Fig. 6

STING signaling limits MCMV replication in myeloid cells and restricts viral dissemination to LN. Schematic depiction of the viral reporter system that allows quantification of viral dissemination: a Upon growth of the reporter virus MCMV Δm157-flox-egfp in Cre expressing cells the loxP flanked STOP is removed from the viral genome and eGFP expression is constitutively induced. b Hepatocyte-derived MCMV does not infect other peripheral organs³⁶. c–d STING proficient and STING deficient mice expressing Cre either in myeloid cells (Lyz2Cre^+/−Tmem173^wt/wt, LysMCre⁺STING WT and Lyz2Cre^+/−Tmem173^−/−, LysMCre⁺STING KO mice, respectively) or in hepatocytes (AlbCre^+/−Tmem173^wt/wt, AlbCre⁺STING WT and AlbCre^+/− Tmem173^−/−, AlbCre⁺STING KO mice, respectively) were i.v. infected with 5 × 10⁵ pfu MCMVrep Δm157-flox-egfp and perfused at 3 and 8 dpi.

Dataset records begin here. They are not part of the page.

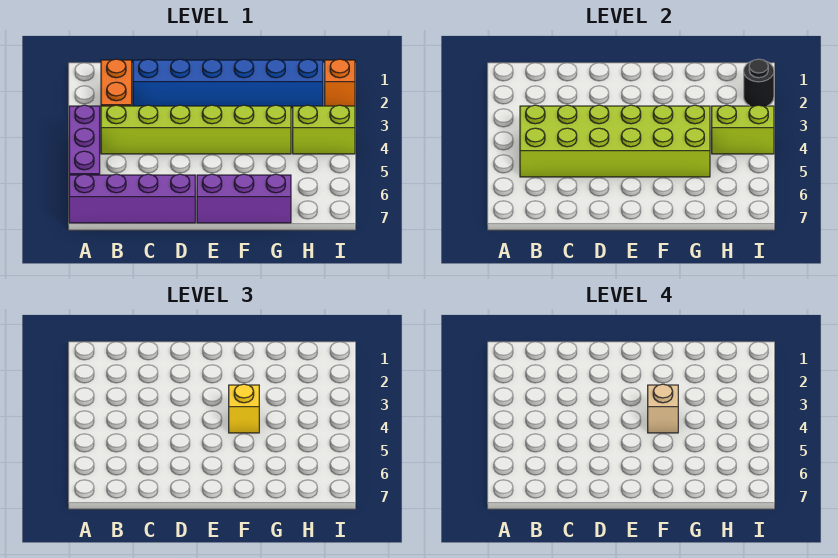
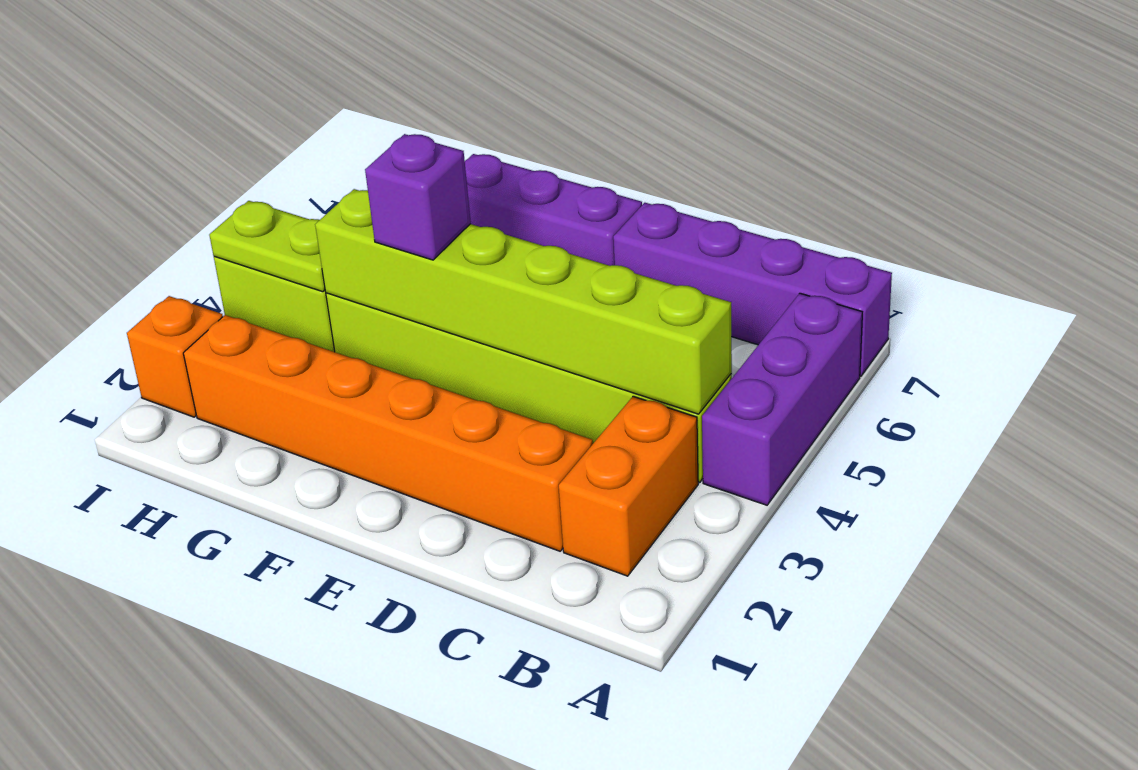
lime brick B4:G5 level 2 -> lime brick B4:G4 level 2
blue brick C2:H2 level 1 -> orange brick C2:H2 level 1
yellow brick F4 level 3 -> purple brick F4 level 3
tan brick F4 level 4 -> none
lime brick H4:I4 level 2 -> lime plate H4:I4 level 2
black round brick I2 level 2 -> none

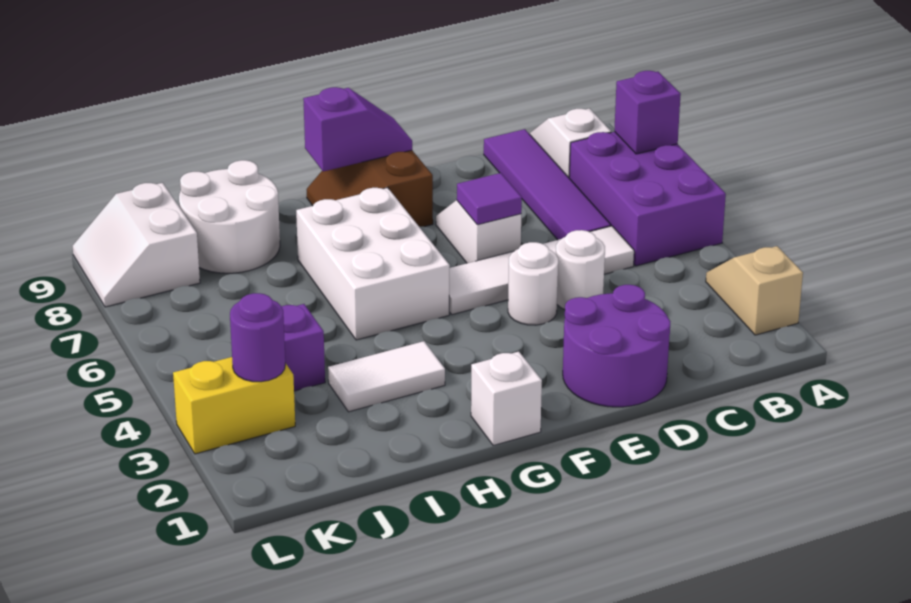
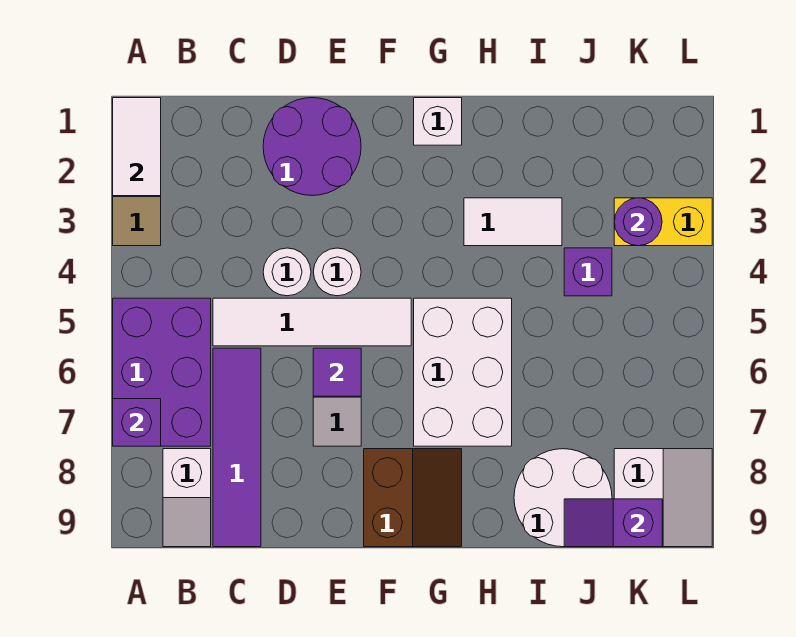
none -> white tile A1:A2 level 2
purple slope F9:G9 level 2 top G -> purple slope J9:K9 level 2 top K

Liver (Li), spleen (Sp), lung (Lu), heart (He), kidney (Ki), salivary glands (SG), inguinal lymph nodes (iLN), and cervical lymph nodes (cLN) were prepared and virus titers in pfu per g organ were analyzed by a plaque assay. GFP⁻ total MCMV plaques (gray circles) and GFP⁺ MCMVrec plaques (green circles) of c LysMCre⁺STING WT and LysMCre⁺STING KO mice or d AlbCre⁺STING WT and AlbCre⁺STING KO mice were counted using either a light microscope or a fluorescence microscope. Data represent at least two independently performed experiments. Error bars indicate mean ± s.e.m. (n = 7 for all analyzed genotypes; *p ≤ 0.0262, **p ≤ 0.0064; a two-tailed Mann–Whitney test was used to calculate p-values)